Last Thursday morning, ADI, Israel’s network of specialized rehabilitative care for individuals and families touched by and living with severe disabilities, hosted its Second Annual “Race for Inclusion,” aptly dubbed “a celebration of ability at every level.” The 2.5K fun run drew more than 400 North American gap year and college students and raised more than $17,000 to enhance the care of ADI’s residents and special education students.
ADI provides its residents and special education students with the individualized growth plans and specialized services they need to grow and thrive, its rehabilitation patients with the treatments and therapies they need to heal and return to their lives, and the community at large with tangible opportunities for encountering disability, raising awareness and promoting acceptance.
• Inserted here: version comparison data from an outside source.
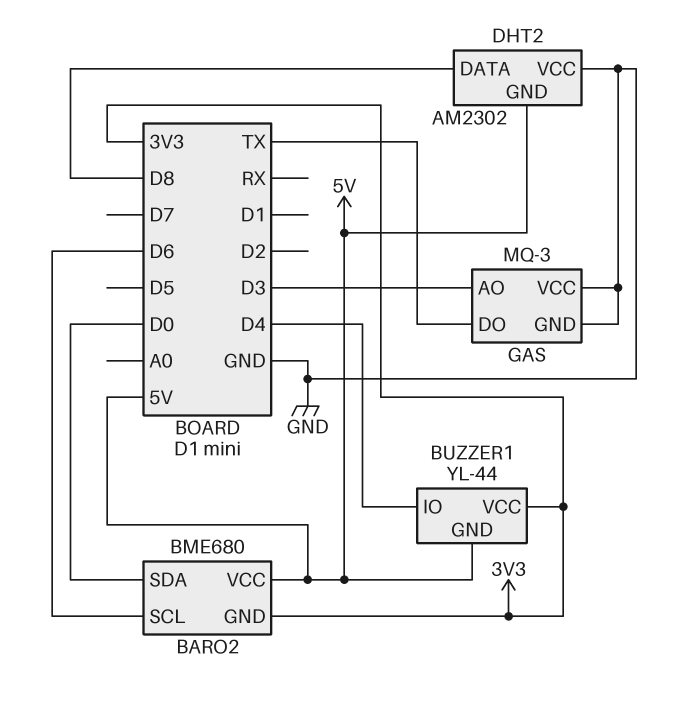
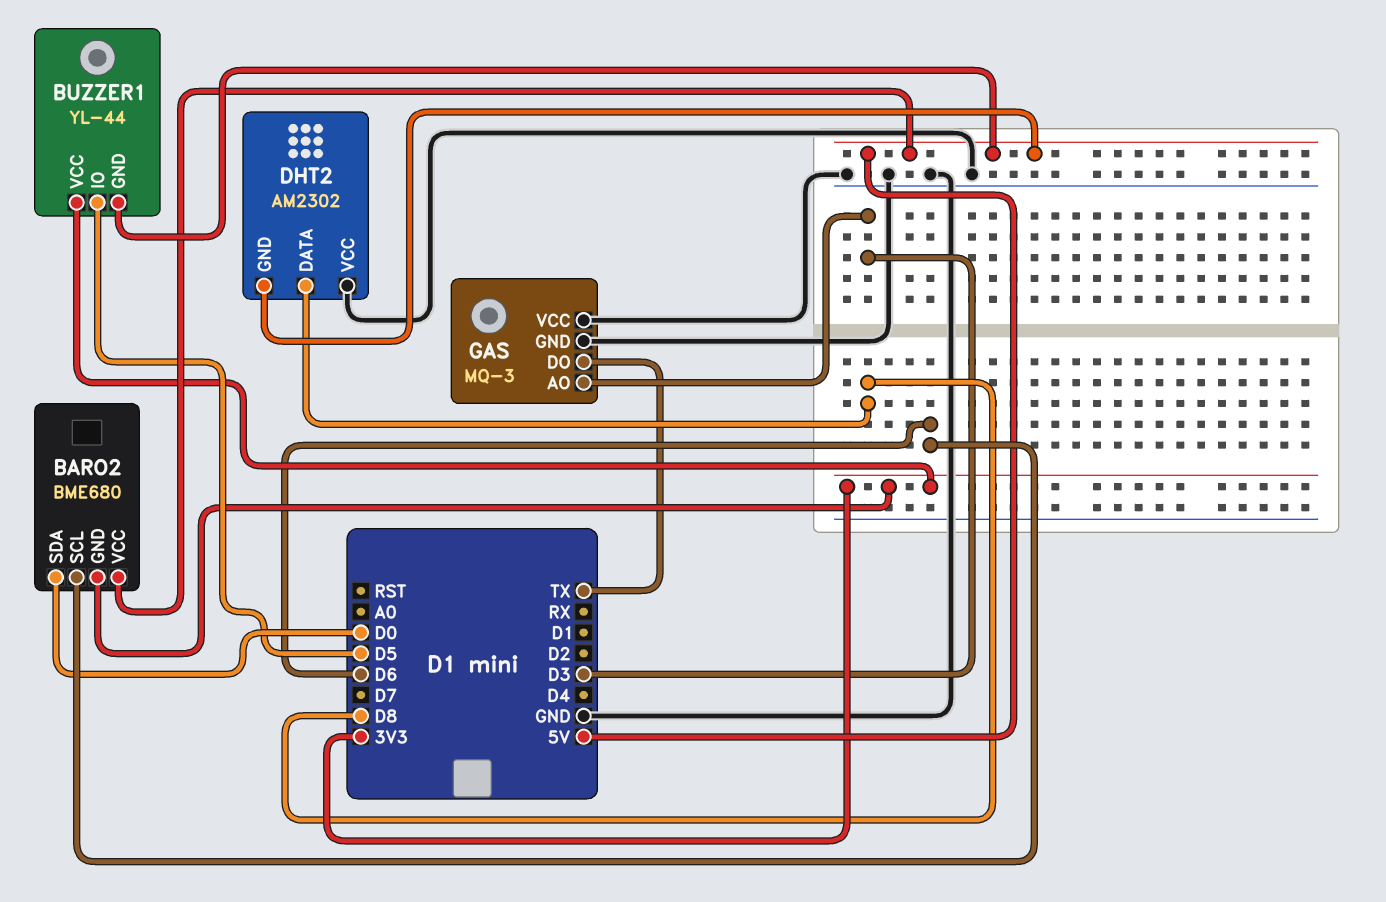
BUZZER1 pin IO: D4 -> D5

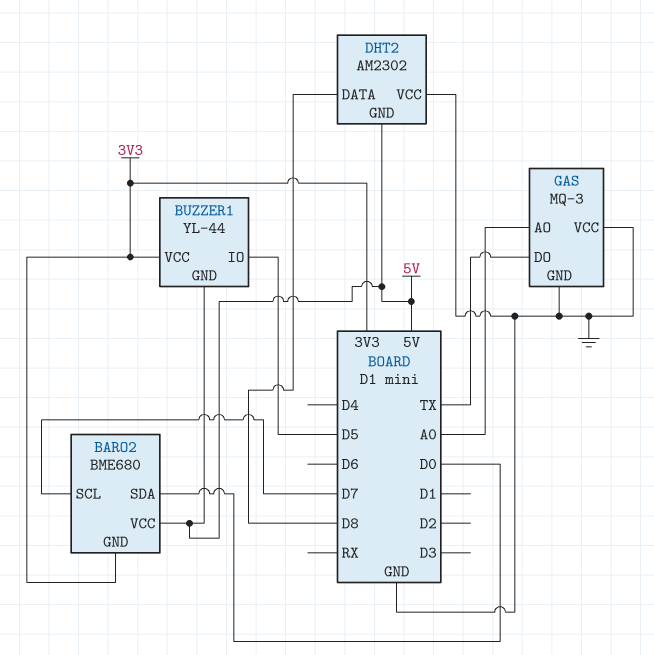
BARO2 pin SCL: D6 -> D7
GAS pin AO: D3 -> A0

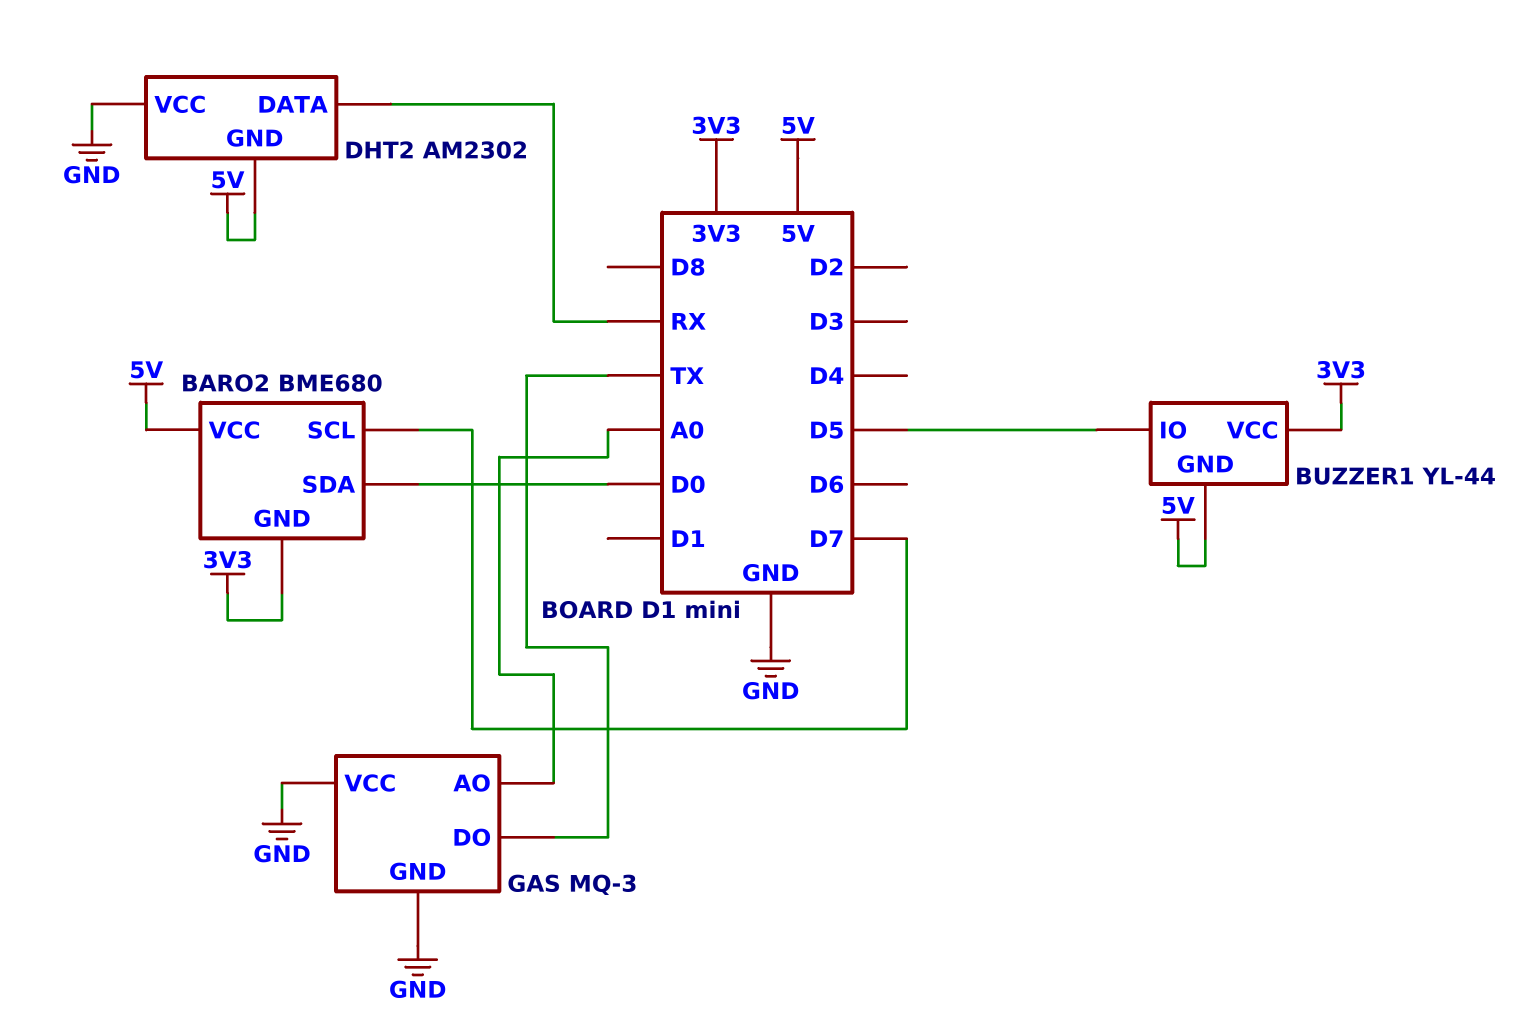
DHT2 pin DATA: D8 -> RX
As the race began, the 160 participants of JNF-USA’s Alternative Winter Break led the pack along a fully-accessible track that encircled ADI Negev-Nahalat Eran, the renowned 40-acre rehabilitation village.
Following close behind were many of ADI’s international and National Service volunteers, and gap year students studying at Israeli yeshivot and seminaries, including Mechinat Ruach HaNegev, Torah Tech, Tiferet, Yeshivat Ashreinu, Machon Maayan, Amudim, Aish Gesher Women and Midreshet AMIT.
Tens of ADI residents and special education students met the throngs of runners at the finish line to complete the race together in the spirit of inclusion, friendship, and acceptance.
“Discussing disability inclusion, equity and access is essential, but we can’t rely on dialogue alone to encourage our future leaders to promote social change,” said Elie Klein, ADI’s Director of Development for the USA and Canada. “That’s why we developed an event that allows gap year and college students to live and breathe true inclusion in a way that will inspire them to make it a reality,”
“At the starting line, these young altruists may see the event as just another race and simply hope to take great strides to empower others. But when they cross the finish line with people using walkers and wheelchairs and experience next-level joy while singing and dancing with our ADI residents and special education students with severe disabilities, everything comes into focus. There is a realization that celebrating ability at every level enhances our collective lives and makes us stronger as a society, and these newly minted agents of change pledge to do their part to make true inclusion the new normal,” Klein said.
“Winning a medal definitely came as a surprise to me, but I was even more amazed by how the event’s inclusive atmosphere made me feel,” said Second place finisher Ben Hadad from Fort Lauderdale, FL. “When my peers and I were dancing and singing with the ADI residents, I felt truly happy. I wasn’t focusing on how sad it was that these children had to live with disabilities, instead, I was elated that they were receiving so much love that they were always smiling. That was eye-opening for me.”
Yakira Colish, an intern at ADI Jerusalem from Long Beach, NY, said, “It’s been incredibly meaningful volunteering at ADI week after week and experiencing firsthand how love stems from giving. When I heard that the funds raised from this amazing event would help secure equipment that would save and enhance lives, I knew that I needed to encourage my family and friends to spread the love by lending their support.”
“Having been a part of the ADI family for several months now, I knew that this event was going to be extraordinary, but the enthusiasm from the hundreds of students in attendance really took it to the next level. Still, my ultimate highlight was the hug I received from a young resident after crossing the finish line. It touched me deeply and reinforced why I need to continue my involvement with this incredible organization for years to come,” Colish said.